Sunday, April 12, 2009


Lakeview Terrace


I watched this movie last night. I bought it a couple of weeks ago, but wanted to be ready to watch it. I am glad I was ready. It was a good movie, not perfect, but very good. On the surface, it's a movie about a Black police officer who is terrorizing his neighbors who are an interracial married couple, a Black woman and a White man.


But that is just the surface. Deep down it is about the male psyche. We see two different men presented as a contrast to each other: Chris, a mild-mannered, New Age, enlightened male who has married the woman he loves, who happens to be Black. Abel is the other man, an uber-Alpha male who is used to being in charge, and the king of all he surveys. He happens to be a Black police officer who has been recently widowed.


Chris is a man adrift. He has identity problems. He doesn't know if he's an alpha male or a beta male. He is in love with this wife, but he has not adjusted to being a married man who is settled down and starting a family. When Lisa, his wife, discusses the possibility of having children now. He doesn't want to start now, because he's not ready. In fact, I think he is scared witless out of fear of yet another burden on his shoulders.


Yes, the racial issue is a prominent thing, but at the same time, it's a red herring. Abel is a racist, but only through opportunity. He doesn't like the fact that a young, mild-mannered White man has a Black wife who loves and looks up to him. He takes this personally. And any so-called morality goes right out the window.


Abel is a rotten human being who is in a position of authority. He lords over everyone and everything. The way he talks to his children is utterly wrong. I am not saying he cannot be a disciplinarian over his family, but he takes it too far. The way he treats the suspects also shows his need for control. His partner is scared and in his thrall, willing to look the other way at Abel's acts of brutality and breaches of ethics.


Chris and Lisa have a good marriage, but not perfect. I have discussed with others that there seems to be little affection in the interactions of the couple. One woman I talked to thought that Patrick Wilson, who plays Chris, might have been uncomfortable in the role. When I see the movie, I see that Chris is not a man who is comfortable in his own skin. I think Wilson is showing this through his physical body language. I don't believe his issue is discomfort with the interracial relationship, although his male ego resents being confronted by Black men about being with a Black woman. When Lisa tells him that she is pregnant, he is angry because he thinks she forced his hand by 'forgetting' to take her birth control. Maybe she does. I didn't take his discomfort with her pregnancy as his fear and reluctance to have a baby who is biracial. I think this issue was fear about being a father, and the responsibility of being a husband and a father. You see, Lisa is a father's girl. Her father is a successful man who seemingly has spoiled his daughter. Chris isn't doing that great financially. He does have a decent job that he seems to hate, and their home is a 'starter home' and clearly looked upon with disdain by Lisa's father. This is another blow to his male ego. This friction with Lisa's dad is displayed in a restaurant scene where Chris confronts Lisa's dad about never talking directly to him. Lisa's dad then asks, are they planning on having children. I took this as, 'what are you going to do to protect my daughter and grandchildren,' partly because of the interracial confrontation issues but also financially.
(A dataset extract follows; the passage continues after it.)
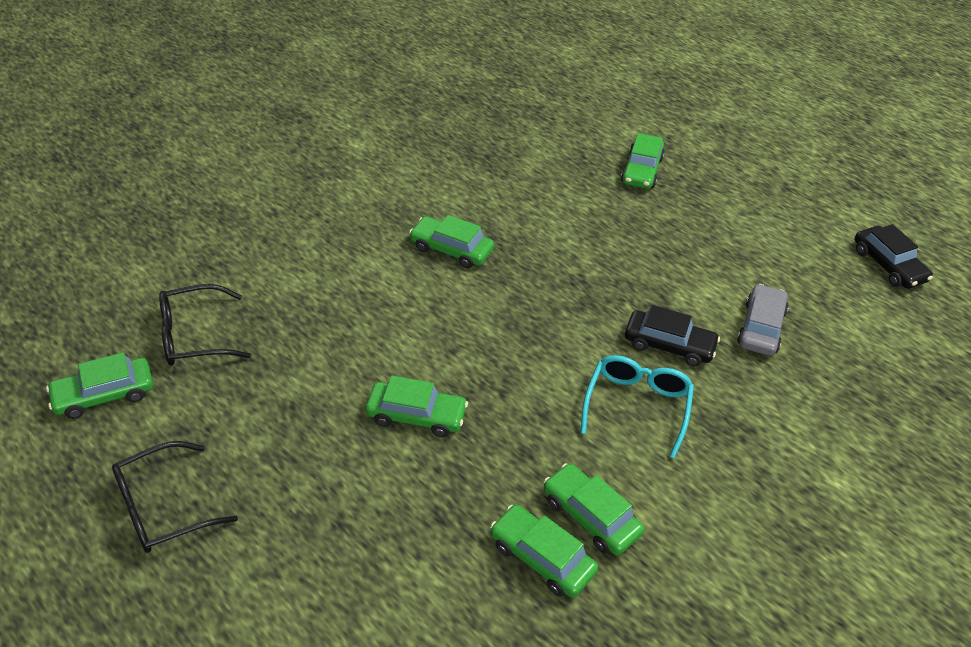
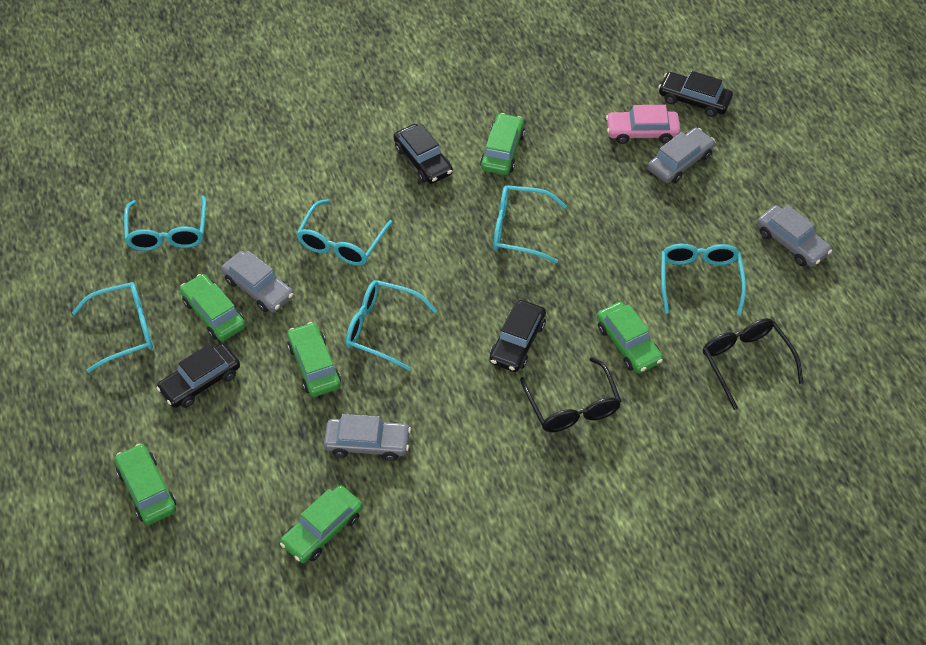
black car: 2 -> 4
grey car: 1 -> 4
pink car: 0 -> 1
turquoise glasses: 1 -> 6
There is a scene in which Abel throws a stag party at his house with this cop coworkers. They have strippers at the party, and Abel entices the strippers to basically accost Chris. The scene is very cruel and it seems to show Chris' emasculation in that he is not that kind of man to enjoy carousing with strippers, so he must not be a real, 'alpha' man like Abel and his cop brethren. That was hard to watch.


To be honest, there were more than a few hard to watch scenes in which we see the cruelty that Abel is capable of. But also the way Chris pushes his wife away when she tries to intervene as he tussles with Abel through the fence. He says, "Get off me," and I think he pushes her pretty hard (for a woman, particularly who is pregnant). That scene also bothers me.


The thing I like about this movie is that the couple, Chris and Lisa are committed to each other for the long haul, and it is clear they will stay together. At the end of the movie, Chris realizes what he is about to throw away through his fears about being a married man with children. He shows he is ready to commit to his family.


So I have to say that this is a clever movie. It draws you in for the interracial romance and associated conflicts with the racist neighbor, but it really is a study of the male psyche and how a man feels that he should act to be perceived as manly by other men and the women in their lives.